What interests me is that it seemed as though the FSB killed Litvinenko to try and keep people away from whatever that news reporter who also died suspiciously was digging up. If so, then why did they use Polonium, a specialized chemical that, from what I read, likely could only come from a government institution.

I guess what I'm saying is, this seems to only draw even more attention to the journalist's death, and seems only to further point the finger back at them. What the hell's going on?



What makes all you people experts and how do you know it was the FSB?? Have they stated this on a website?

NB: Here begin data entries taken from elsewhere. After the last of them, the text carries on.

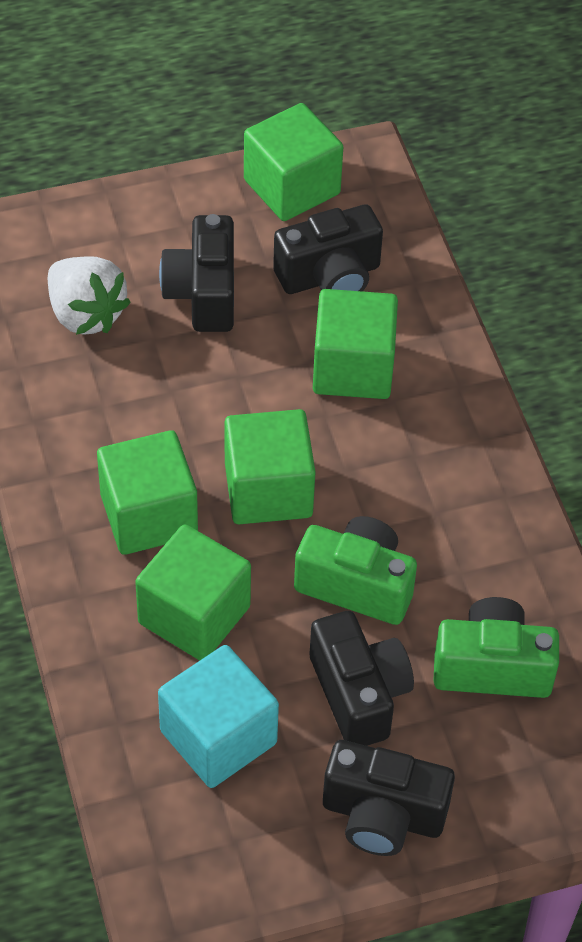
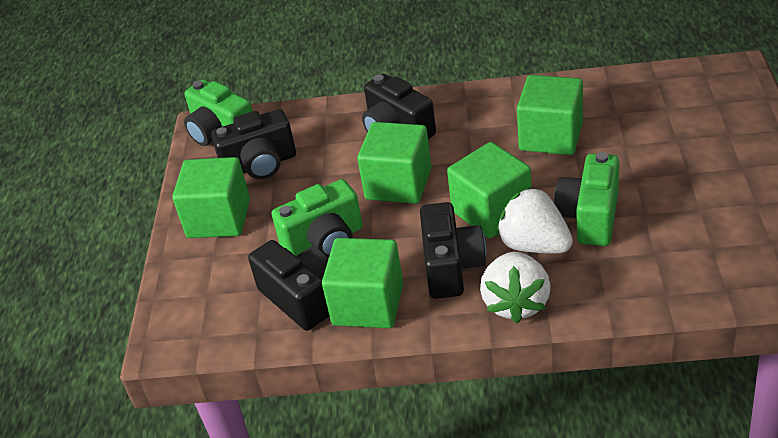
green camera: 2 -> 3
turquoise cube: 1 -> 0
white strawberry: 1 -> 2

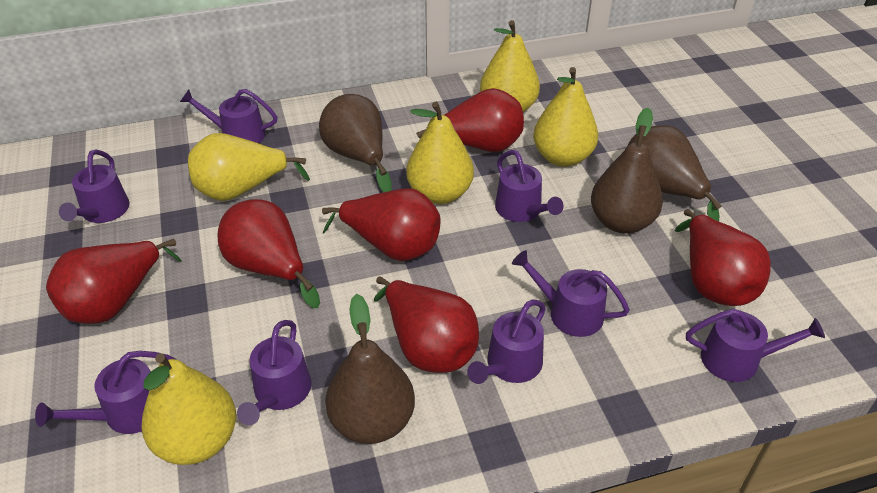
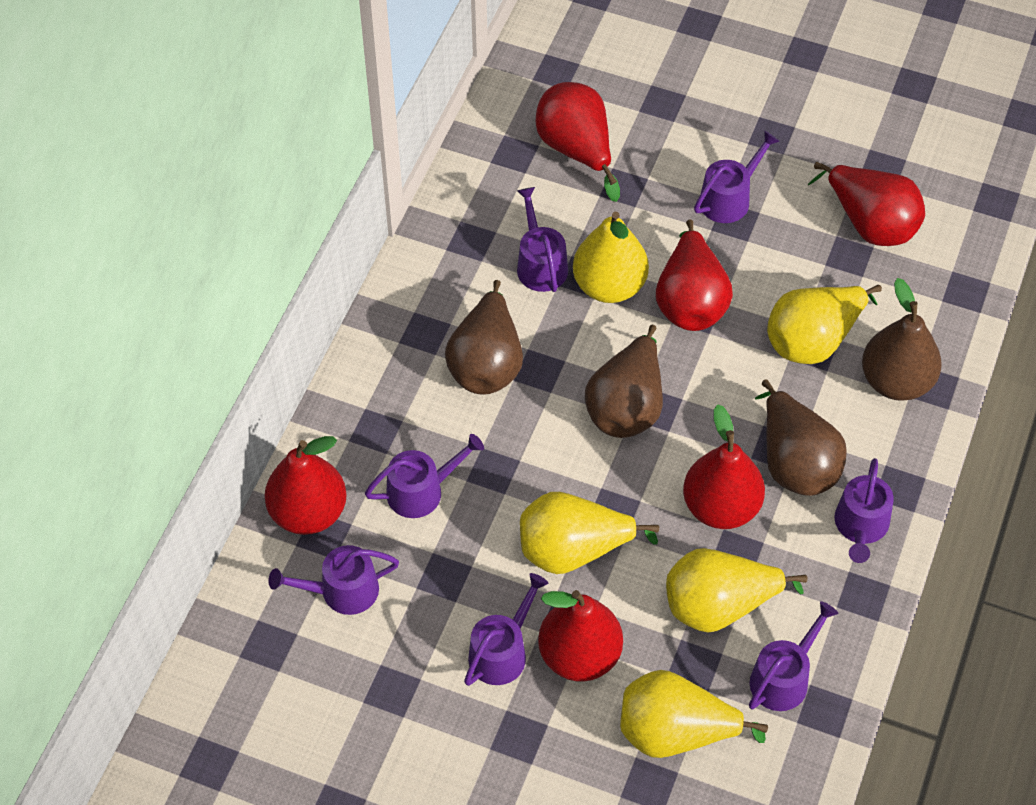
purple watering can: 8 -> 7

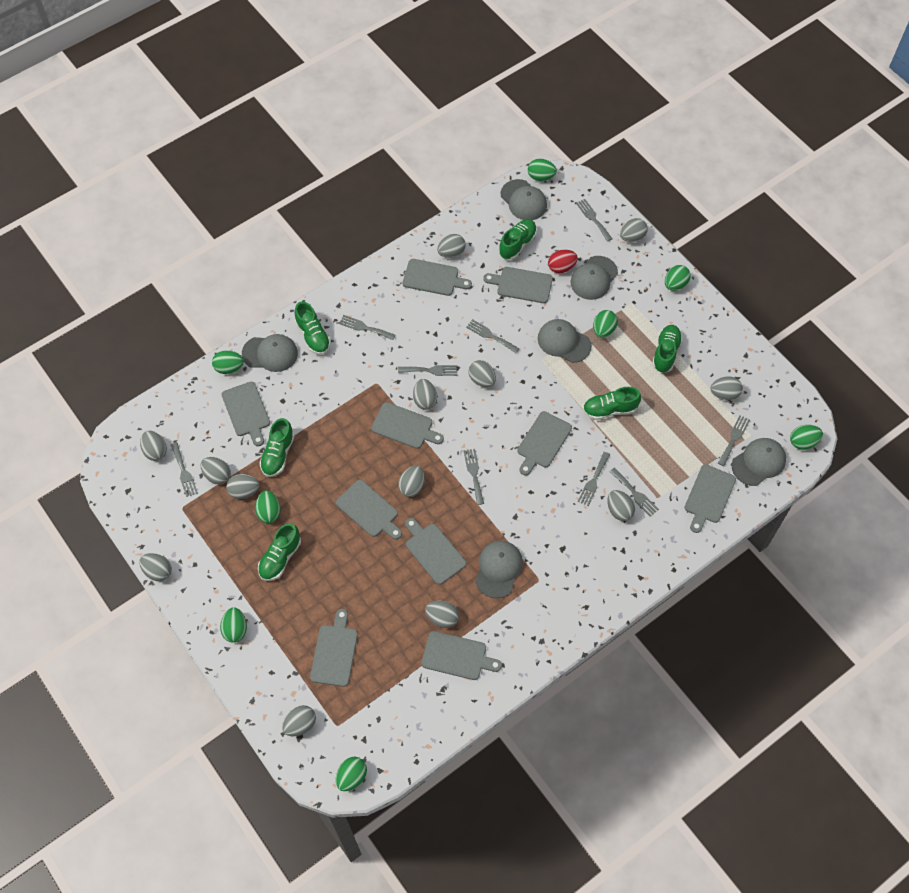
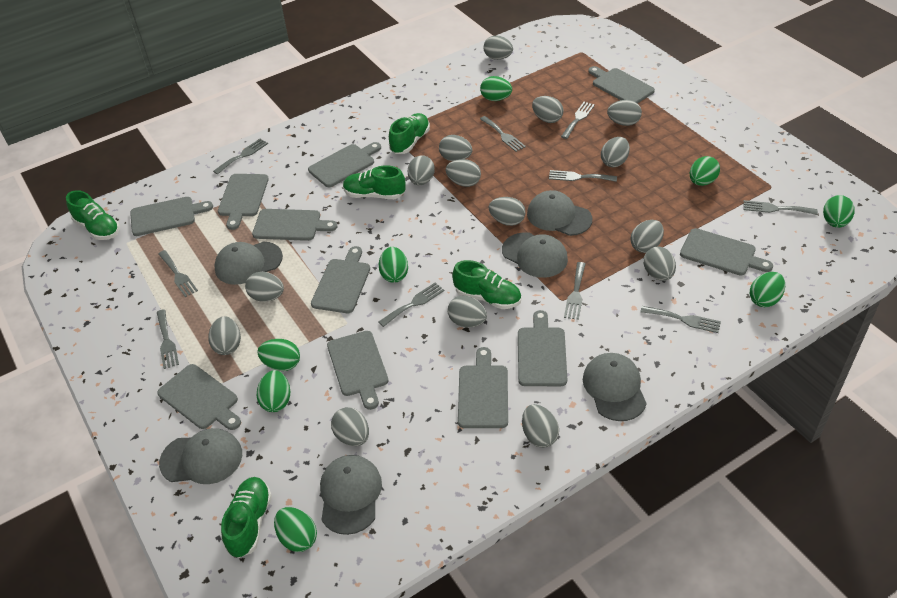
green shoe: 6 -> 5
grey cutting board: 10 -> 11
grey egg: 13 -> 15
grey fork: 9 -> 10
red egg: 1 -> 0

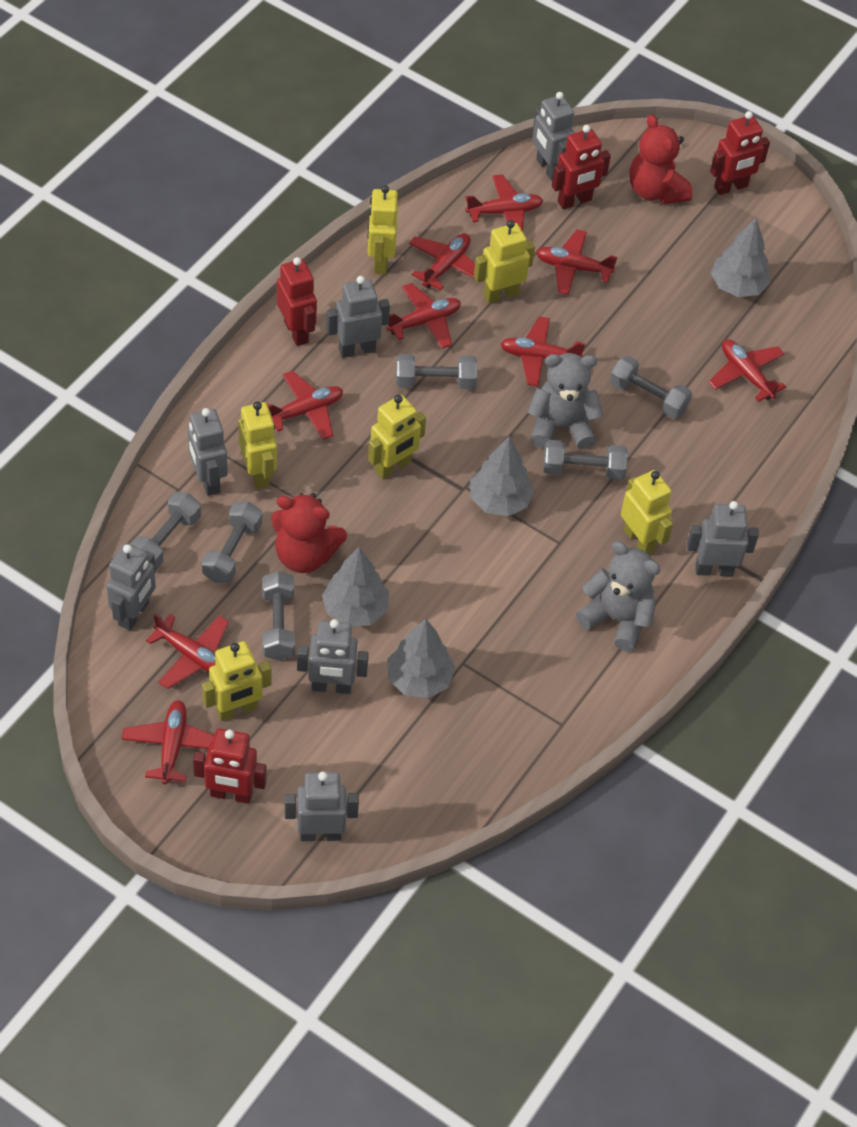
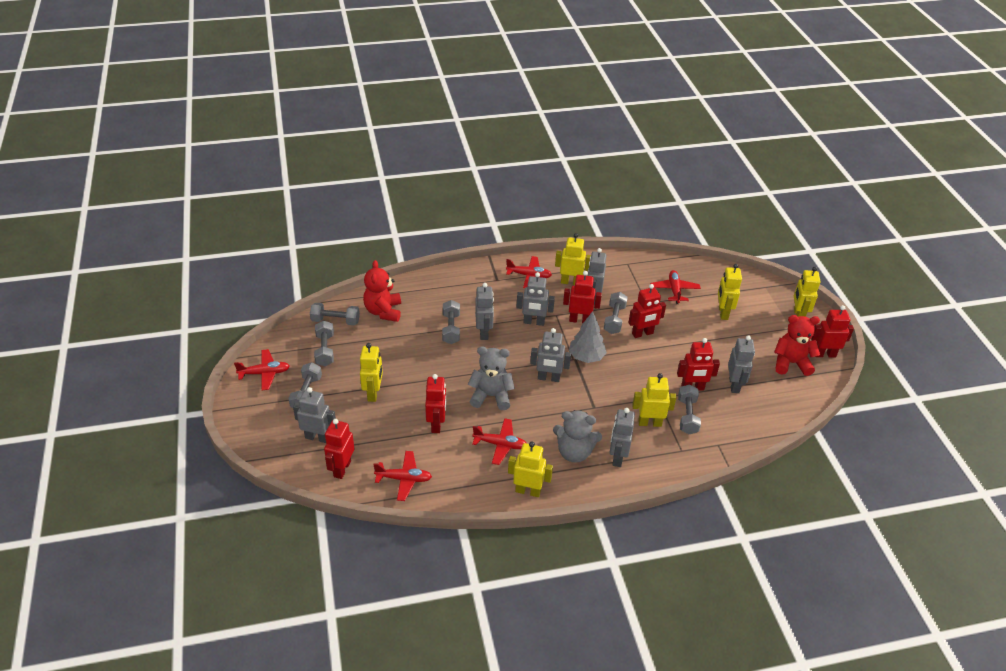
grey tree: 4 -> 1
red plane: 9 -> 5
red robot: 4 -> 6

Why kill someone in London using radaition poisoning? Isn't that rather too loud,too obvious. This guy was a nobody. Think about it.Who looks worst out of this ? Who is the finger being pointed at ? Is someone trying to set someone up? If they wanted him dead why not drop a brick on him or run him down . To use Polonium 210, an exotic and difficult to obtain isotope , was done for a reason. The impilcations for those in charge of Russia isn't good and relations with the UK are now strained. Who gains and who loses. Think billoinaires .Think Yeltsin. Who did he put in charge and why? Look at the money. Look at Ukraine.

Also...

What is all this rubbish about Litvinenko having a Fleminesque name? Jesus wept . This is real not some silly movie. Make a distinction for christ sake.